When choosing an industrial hard hat, it’s important to understand how European standards for impact and penetration testing compare to those for U.S. and Canada.

EN397 testing requirements for industrial hard hats are similar to those for ANSI and CSA Type 1. It is focused on top impact ONLY for industrial use. 

EN12492 testing requirements provide a slightly larger top impact zone for mountaineering and climbing helmets; while EN12492 helmets provide larger top impact protection when compared to ANSI Type 1 hard hats, the standard is NOT equivalent to ANSI Type 2 as it does not provide the same lateral protection that a Type 2 helmet provides. Prior to selecting a hard hat, be sure that it meets the appropriate protection requirements for your application. If lateral protection is required, the helmet MUST be certified as Type 2. 

What to Look for Before Using a Hard Hat

Before choosing a hard hat, remember to keep these considerations in mind:

  • Assess the hazards and understand the application. What conditions exist? Is work being done at height? With electrical sources? In extreme weather? Does the work require entering a confined space? 
  • Determine if the helmet meets the requirements of the right safety standard. Understand the differences between ANSI, CSA and EN standards to help ensure safety and compliance.
  • Decide if accessories are needed. What additional face, eye and hearing protection is needed based on concerns such as impact, glare, UV, radiant heat, arc flash, splash and noise levels?

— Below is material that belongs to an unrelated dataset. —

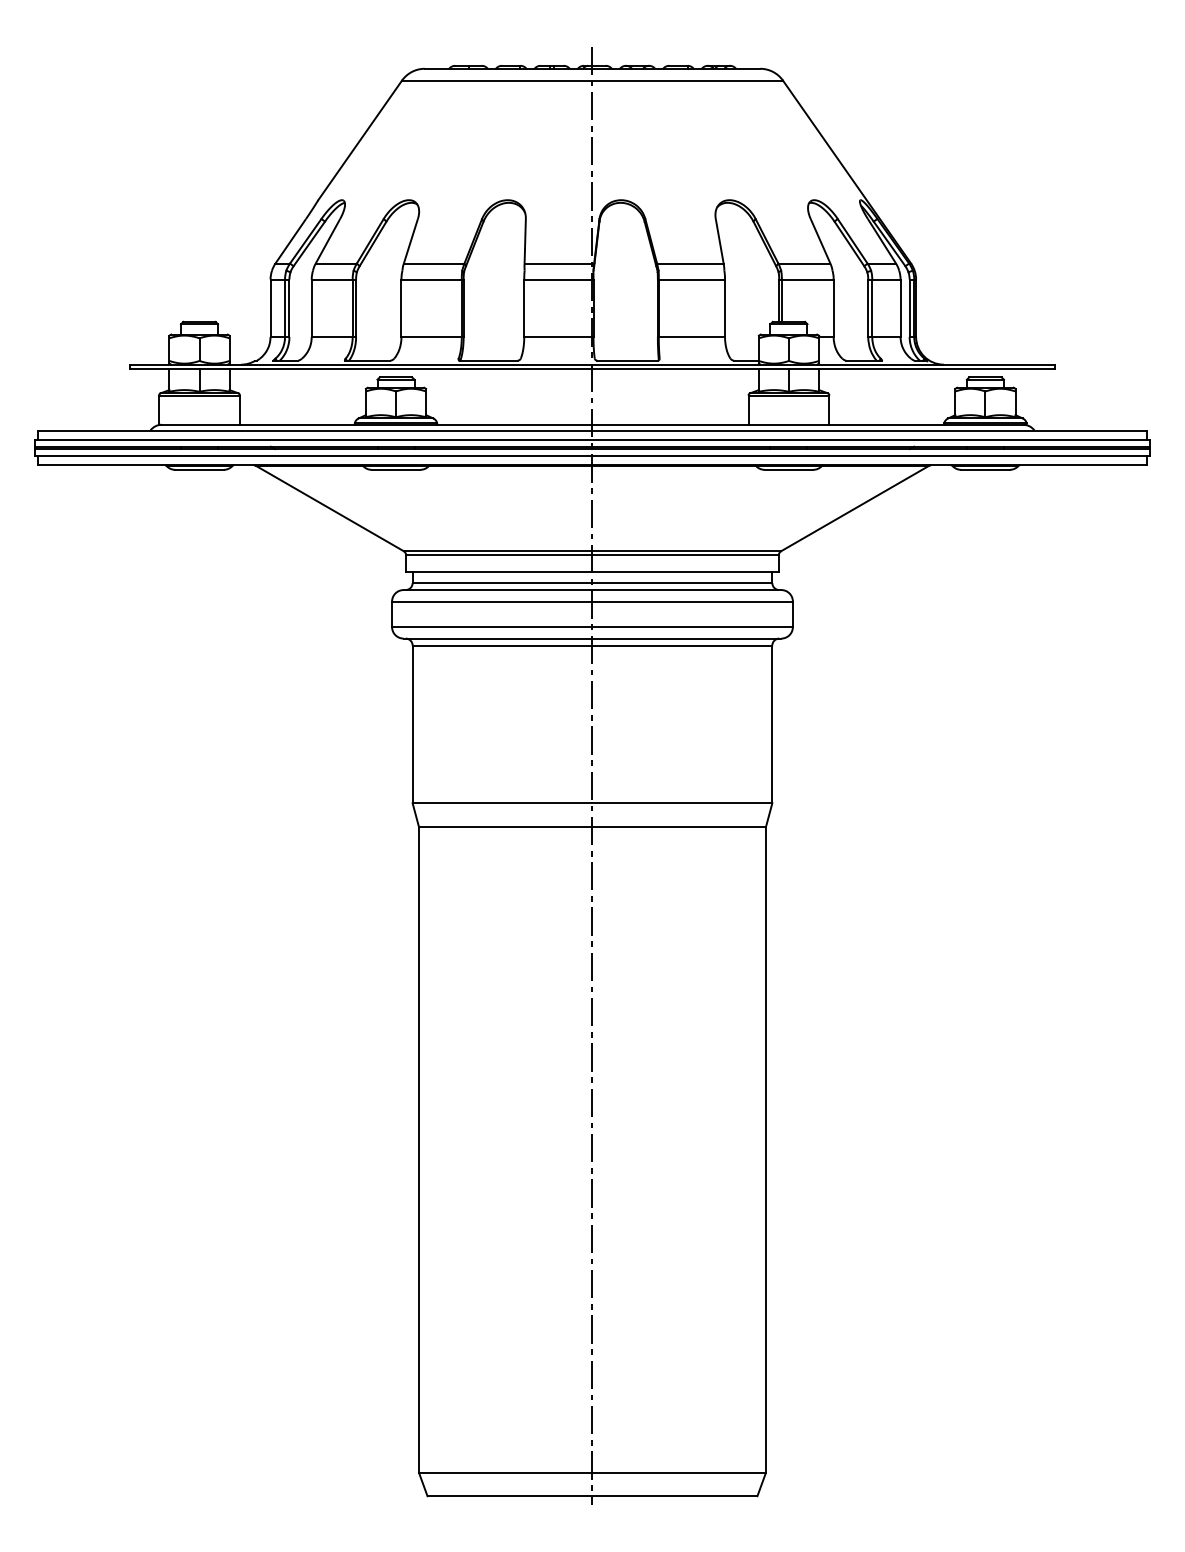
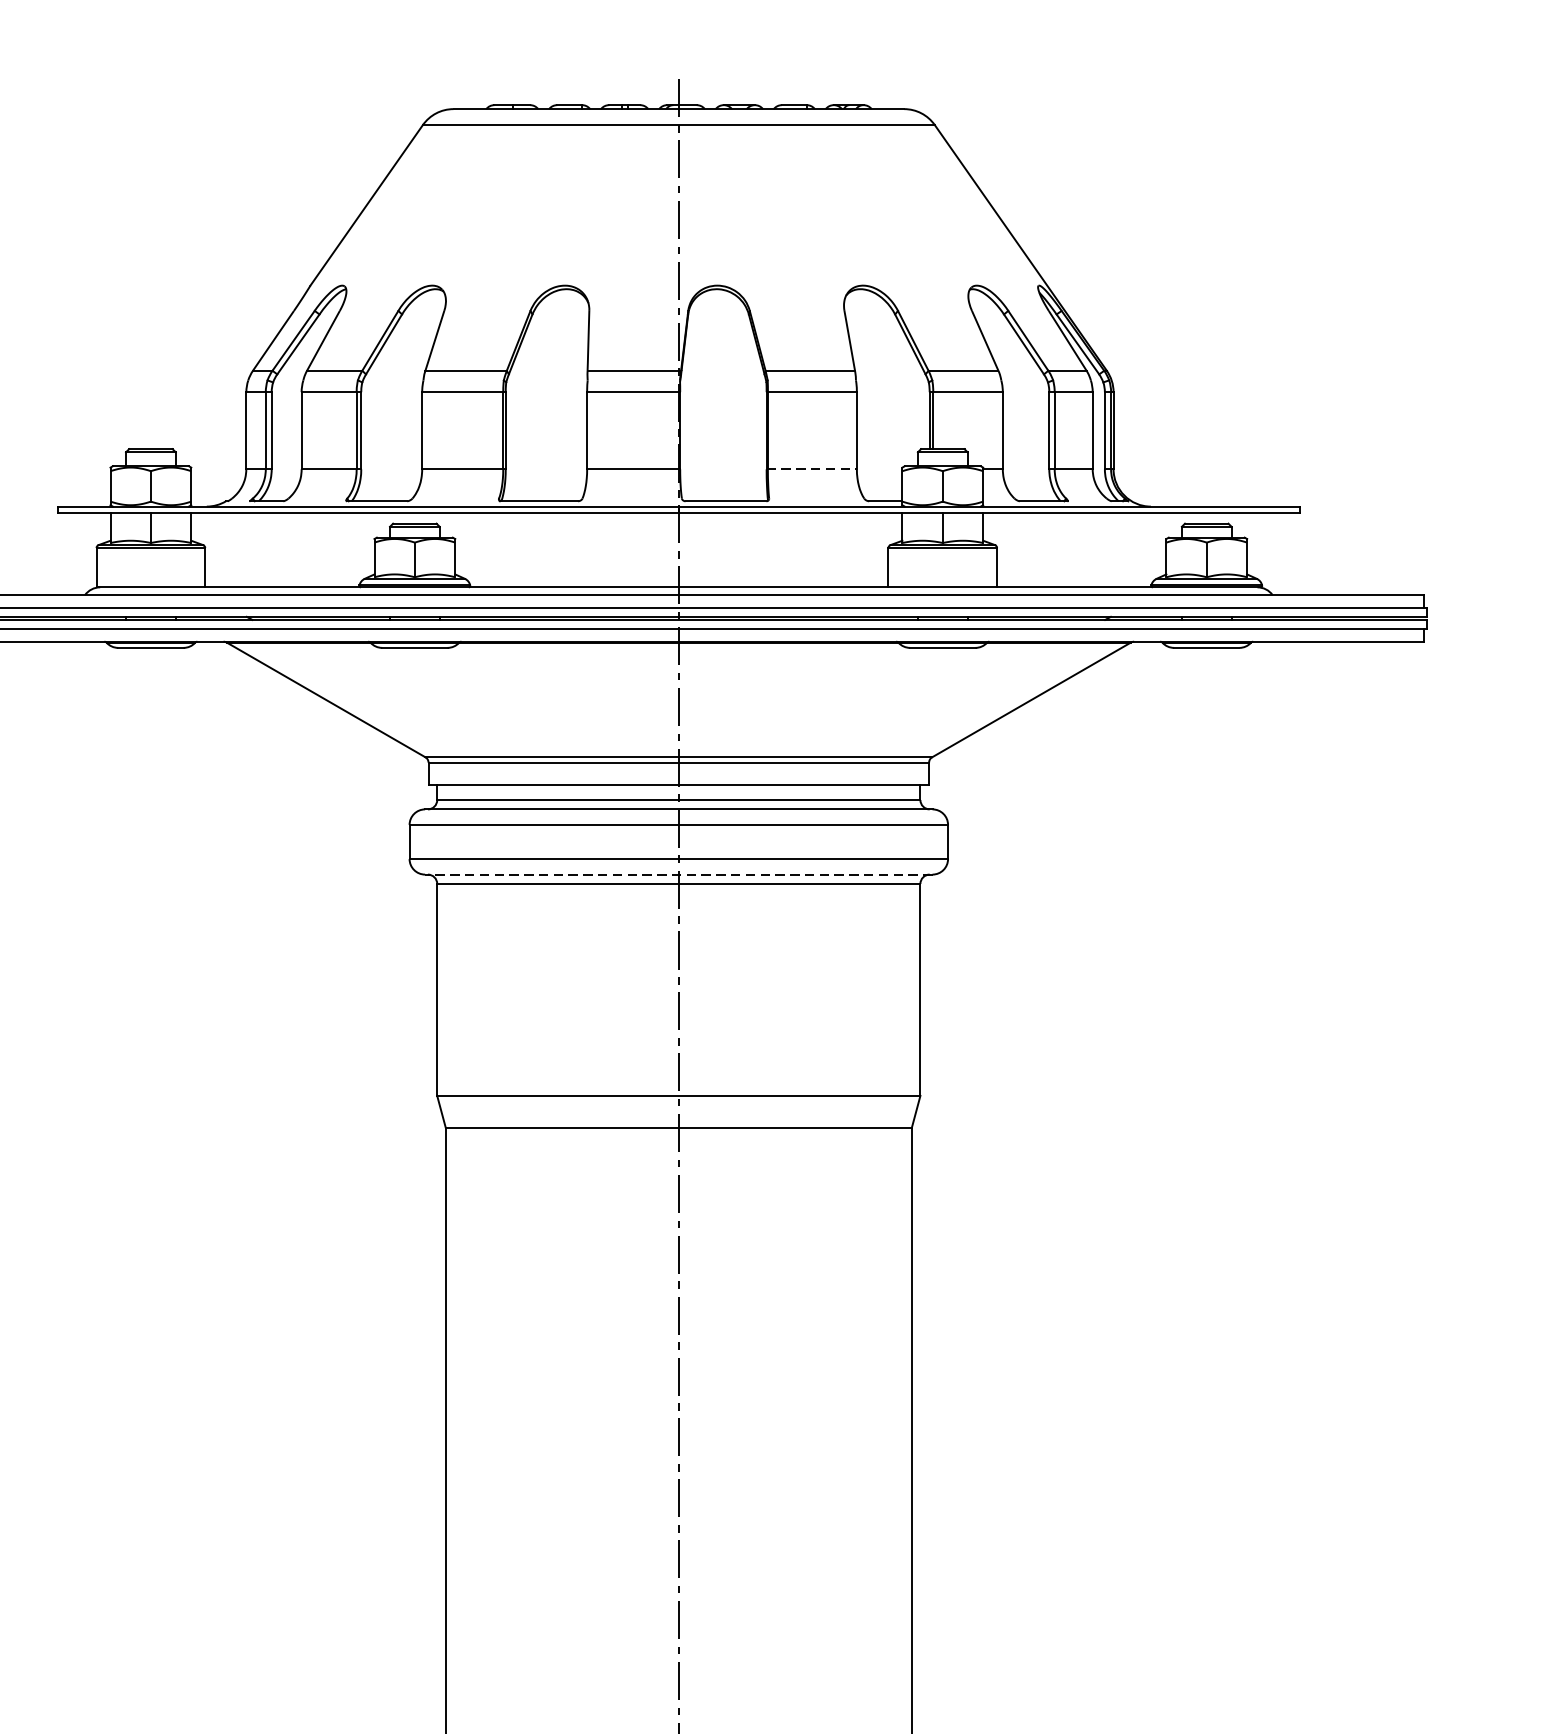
line: (691, 336) -> (811, 468), solid -> dashed
line: (592, 638) -> (678, 874), solid -> dashed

Consider Comfort and Seasonal Concerns

One key factor is comfort, which can be improved with features like adjustable headbands, ventilation systems, sweatbands and thermal barrier technology to help keep the inside of the hard hat cool in sunny conditions. Newer hard hats on the market featuring this technology can stay up to 20 degrees Fahrenheit cooler during sunny conditions, which can help to reduce worker heat stress, especially during the spring and summer months.

Style options—such as cap, hat and brimless options—as well as logos and other customizations can also help with worker compliance.

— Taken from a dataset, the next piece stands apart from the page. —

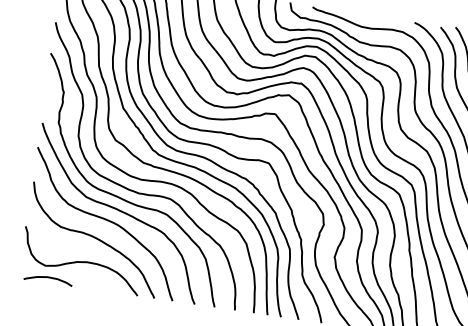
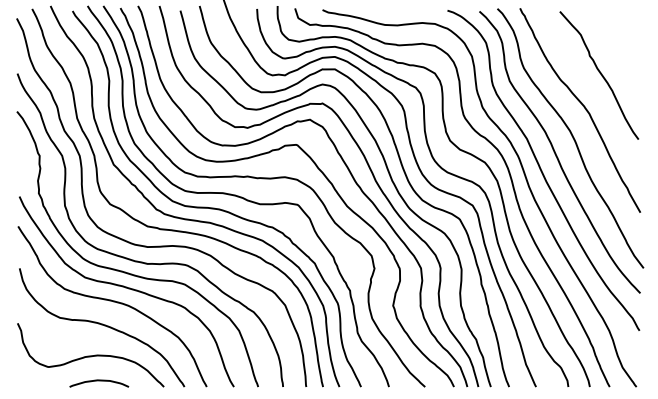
curve: (48, 278) -> (99, 381), moved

Whether your job requires a Type 1 or Type 2 hard hat, it’s important to inspect your PPE prior to each use and throughout the day. Damage can occur without notice and compromise the protection capabilities. Any hard hat that’s been struck severely should be immediately removed from service and replaced. Even if it looks to be in good condition, hairline cracks that you can’t see will affect its integrity. Also, keep in mind that hard hat suspensions should be replaced on an annual basis.